Haweka explains the benefits of its brake skimming service.
When the time comes for trailers to return to service, having been parked up for several months, one of the biggest issues is corroded disc brakes. They may be seized completely or just corroded and will not pass an MOT brake test. The discs themselves may be well above minimum thickness, so changing them is not only time consuming, it is also a waste of an otherwise perfectly good component.
Haweka Procut says that the CV3000 on-truck brake lathe is a perfect remedy for operators suffering these problems. Attaching directly to the hub, it skims both sides of each disc in just 20 minutes from start to finish.
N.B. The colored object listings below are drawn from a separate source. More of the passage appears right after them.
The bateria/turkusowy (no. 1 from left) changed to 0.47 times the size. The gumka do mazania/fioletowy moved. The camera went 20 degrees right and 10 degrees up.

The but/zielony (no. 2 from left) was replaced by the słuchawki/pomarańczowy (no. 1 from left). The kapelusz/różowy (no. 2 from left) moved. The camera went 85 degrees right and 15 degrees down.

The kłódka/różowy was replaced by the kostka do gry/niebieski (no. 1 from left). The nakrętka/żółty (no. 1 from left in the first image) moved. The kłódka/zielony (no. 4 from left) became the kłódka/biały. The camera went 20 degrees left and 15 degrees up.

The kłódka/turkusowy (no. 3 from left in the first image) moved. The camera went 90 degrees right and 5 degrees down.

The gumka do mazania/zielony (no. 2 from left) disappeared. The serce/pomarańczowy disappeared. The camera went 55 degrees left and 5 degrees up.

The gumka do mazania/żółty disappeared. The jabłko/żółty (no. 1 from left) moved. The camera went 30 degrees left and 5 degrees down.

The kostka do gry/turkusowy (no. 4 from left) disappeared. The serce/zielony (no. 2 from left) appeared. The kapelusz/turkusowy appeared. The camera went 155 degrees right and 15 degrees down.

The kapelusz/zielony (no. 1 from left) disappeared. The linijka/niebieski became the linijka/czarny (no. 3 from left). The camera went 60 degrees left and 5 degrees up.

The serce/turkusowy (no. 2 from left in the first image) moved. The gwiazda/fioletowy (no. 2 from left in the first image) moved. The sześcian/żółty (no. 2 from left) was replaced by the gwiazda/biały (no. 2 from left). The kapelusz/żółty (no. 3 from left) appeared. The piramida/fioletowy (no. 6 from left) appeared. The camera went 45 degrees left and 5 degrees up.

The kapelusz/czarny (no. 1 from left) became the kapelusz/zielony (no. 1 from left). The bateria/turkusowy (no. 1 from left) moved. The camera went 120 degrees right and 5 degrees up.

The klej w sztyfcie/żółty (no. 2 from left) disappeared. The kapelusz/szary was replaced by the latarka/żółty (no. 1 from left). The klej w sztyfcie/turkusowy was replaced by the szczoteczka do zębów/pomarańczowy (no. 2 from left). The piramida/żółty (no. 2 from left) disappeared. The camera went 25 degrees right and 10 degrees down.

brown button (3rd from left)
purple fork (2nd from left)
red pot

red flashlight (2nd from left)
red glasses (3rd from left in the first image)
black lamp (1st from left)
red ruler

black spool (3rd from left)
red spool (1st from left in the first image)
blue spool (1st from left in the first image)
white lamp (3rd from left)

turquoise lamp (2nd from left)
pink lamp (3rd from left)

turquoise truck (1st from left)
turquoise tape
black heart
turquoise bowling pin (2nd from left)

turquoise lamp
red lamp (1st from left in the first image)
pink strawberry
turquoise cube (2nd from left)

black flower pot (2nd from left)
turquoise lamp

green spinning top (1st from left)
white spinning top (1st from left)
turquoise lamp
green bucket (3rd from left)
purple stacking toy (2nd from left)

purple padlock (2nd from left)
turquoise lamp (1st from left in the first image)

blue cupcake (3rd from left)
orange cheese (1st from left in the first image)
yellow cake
The new disc surface is perfectly flat and true. The resulting savings in both time and materials are said to be significant and the trailer achieves ‘lock-out’ in the MOT brake test.
One concern often voiced is that discs may be cracked or crazed and cannot be revived. The industry generally accepts that grinding or skimming is acceptable, provided a minimum thickness remains. Minor surface cracks and/or crazing can be removed by machining to reveal a flat and fully intact metal surface. CV discs mostly start new at 45mm thick and must be replaced at 37mm, so there is usually plenty of scope to remove, say 1mm, from either face and still be well above the discs minimum thickness.
As well as the savings generated by the lathe, the company says that fleet operators will also see longer brake pad life because the new pads will be acting on a perfectly flat disc surface. This avoids ‘hot spots’ which cause surface cracking and rapid pad ware. And finally, the vehicle will be back on the road more quickly.
Many UK operators successfully use the CV3000, including commercial hire companies, large fleets and regional councils. They enjoy better first-time MOT pass rates, shorter labour times, lower component costs and all-important VOR reduction.